Falco Underhill wrote: Tue Jun 29, 2021 7:06 pm Voddie Baucham takes a closer look at their fundamental principles and lists these four features of the CRT worldview:
He seems to be paying attention particularly to Ibram Kendi and other fairly extreme and non-Christian people. I did not see any serious attempt to look at the range of CRT teaching - which is admittedly hard to do.

But what percent of people who say they embrace CRT would embrace all of those principles? I suspect not the majority. But I'm not an expert on CRT at all - I suspect the same may be true of Voddie Beacham, but I could be wrong. I can say this much: the articles I have read by scholars that seem reliable to me all emphasize the range of different views among CRT scholars.

Regardless, I keep asking this: neither you nor I find CRT particularly helpful. But what do we do instead to create community and solidarity across ethnic and class divides in the American Church?
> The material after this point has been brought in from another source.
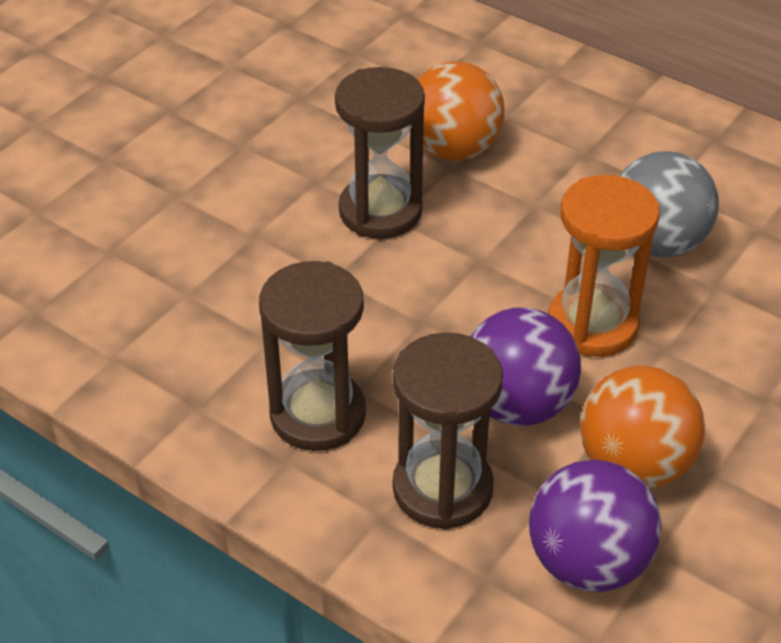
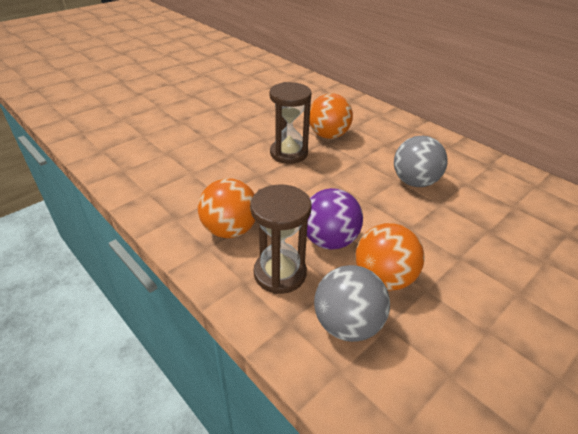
camera: 10 degrees right, 5 degrees down
(318, 414) = (230, 230): brown hourglass -> orange ball
(588, 562) = (347, 324): purple ball -> grey ball
(592, 324) = (375, 211): orange hourglass -> none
How do we work against the lack of empathy many whites seem to have to any black who says they are hurting under our system?
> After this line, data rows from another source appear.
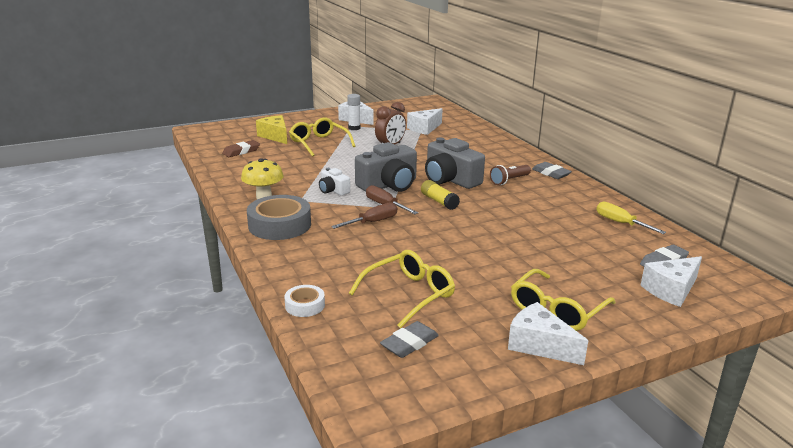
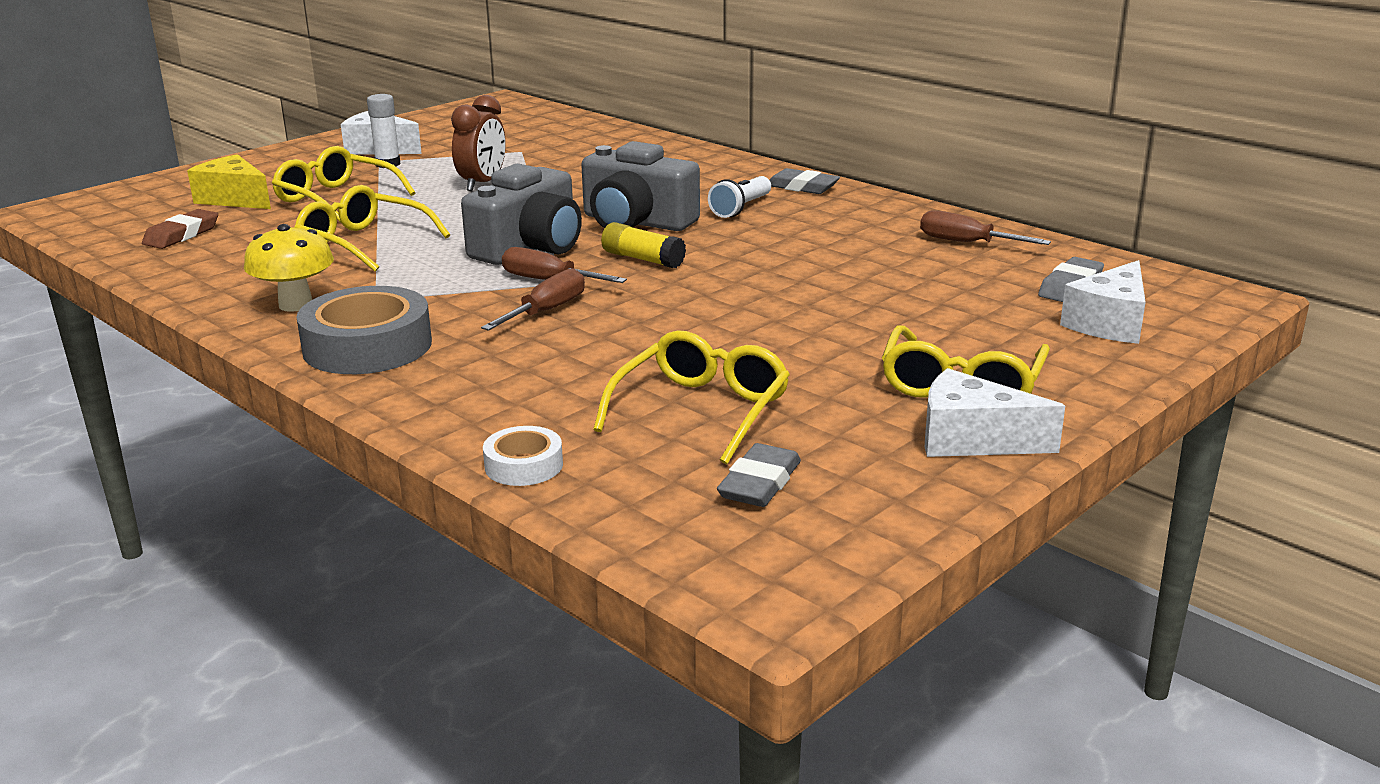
camera: 20 degrees left, 0 degrees up
(314, 169) = (363, 243): none -> yellow glasses
(333, 190) = (429, 272): white camera -> none
(424, 128) = (525, 147): white cheese -> none
(509, 181) = (741, 208): brown flashlight -> white flashlight
(620, 223) = (967, 243): yellow screwdriver -> brown screwdriver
Here's part of that Bacote quote again:
In all honestly, if the people who express these concerns about cultural Marxism had lots of examples of congregations that have an allergy to critical race theory but are leading the way in cultivating and practicing a faith that addresses the past and present challenges of race, I would be more inclined to take their warnings seriously. As far as I can tell, these people are not leading the way toward cultivating a gospel unity. Instead, I see the act of using the label “cultural Marxism” as a smokescreen or diversionary tactic that forestalls both the reckoning required to contend with theological-ethical failures on race and the subsequent work to pursue new paths of Christian discipleship.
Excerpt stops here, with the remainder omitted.